Mr. Whitfield: I have a lot of friends from out of state, and I say, "Don't judge New Jersey by the Jersey Turnpike." New Jersey is a wonderful state; I'm glad I was born here. And I say I'm a resident of Monmouth County and I'm proud to say that. I lived here all my life. I can remember when Eatontown was a little town, and some of the things we did. I remember going to the Worlds Fair on a train when I was seventeen. I graduated from Long Branch High School in 1939; we just had our sixtieth high school reunion. I used to arrange for train rides. The school teacher would call up when I was in Long Branch and we would take the kids on train rides. I like Monmouth County. I think that our Freeholders are doing a good job. I like what you're doing here; I think this is important. I like history. I've always been interested in history. I think that this is a great country, and I don't want to divide it North and South. I believe that the Confederate veterans have a right to be honored by the Confederate flag if they so choose. My great-grandfather was killed at the Battle of Chancellorsville. He was a second lieutenant in a New Jersey thirteenth regiment. That's the same battle at which Thomas "Stonewall" Jackson was killed by his own troops. He was mortally wounded. He was also wounded at Antietam and I had the privilege of going to Antietam, but that's where we lost 17,000 American boys because of people not loving one other. War is wrong. I don't believe in war. The people who fight aren't the guys who make the money. And that's the another thing: we should honor our veterans. The poor guys that went to Vietnam were spit at. That's wrong.
Ms. Higgins: Have you ever considered running for public office yourself?
Mr. Whitfield: My wife said she would divorce me if I did, and I don't want to get divorced. The only thing I ran for was the school board. When Bob Wilson was still mayor of Highlands, somebody asked me if I'd run for mayor. They proposed my name and I didn't know it. But you know, I wouldn't ever run.
Ms. Higgins: It seems natural; it really does.

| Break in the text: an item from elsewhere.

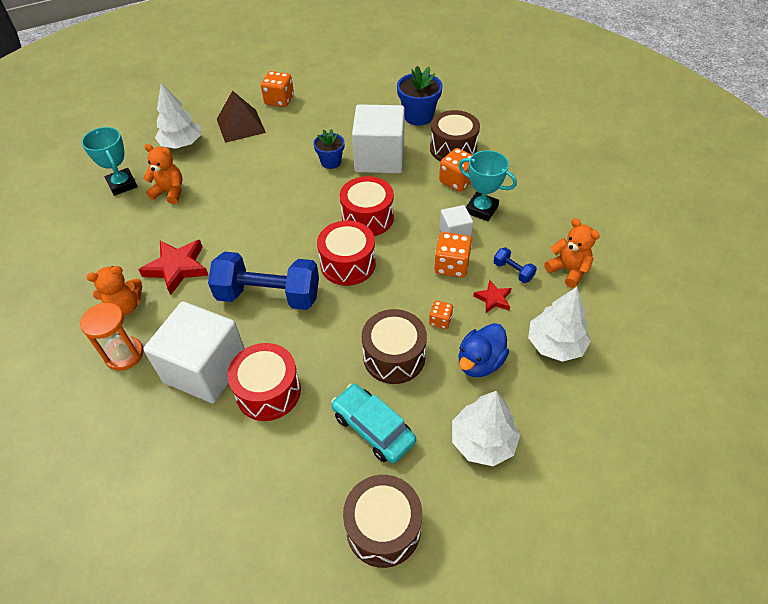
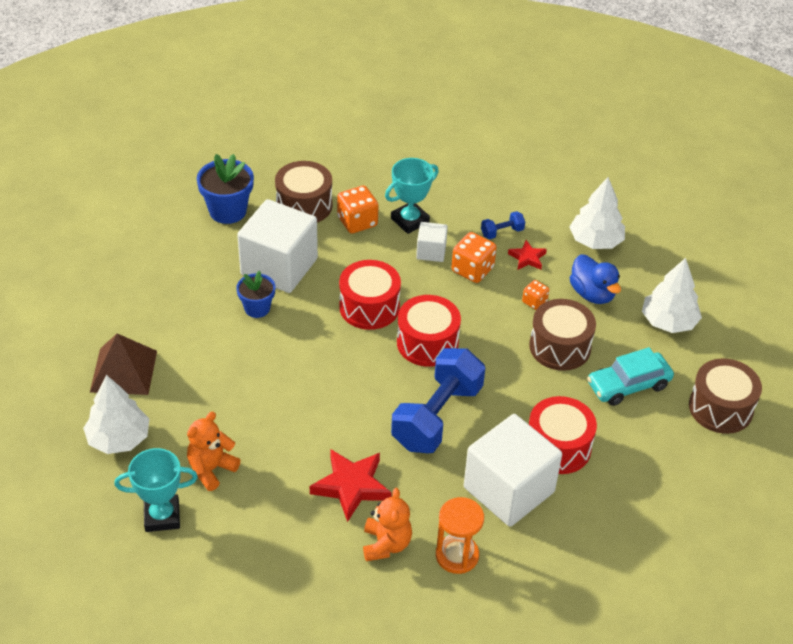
camera: 70 degrees left, 5 degrees down
(279, 100) = (98, 320): orange dice -> none
(568, 270) = (520, 198): orange teddy bear -> none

Mr. Whitfield: I enjoyed going to the meetings with Judge LaBrecque, but I don't say too much. I said I was his designated driver, because I took him to the transportation meeting. I drove the car. He was a fine gentleman. I knew him long before he was a judge, when he was a lawyer, and he was interested in transportation like I was. That's why I appreciated working with him and Ted Narozanick. I am most proud of being appointed to the Monmouth County Transportation Committee. We had two Democrats and three Republicans on the Board of Chosen Freeholders; all five of them voted for me. I think that the answer to the question what they should do with the Freehold Line and on the Highlands is to put a light rail line in from Freehold all the way down to Highlands, and connect it with the coastline at Matawan. People could come in, and it could be very well done with a new Matawan-Aberdeen station.
Ms. Higgins: It's been a real pleasure interviewing you. Thank you, Lester.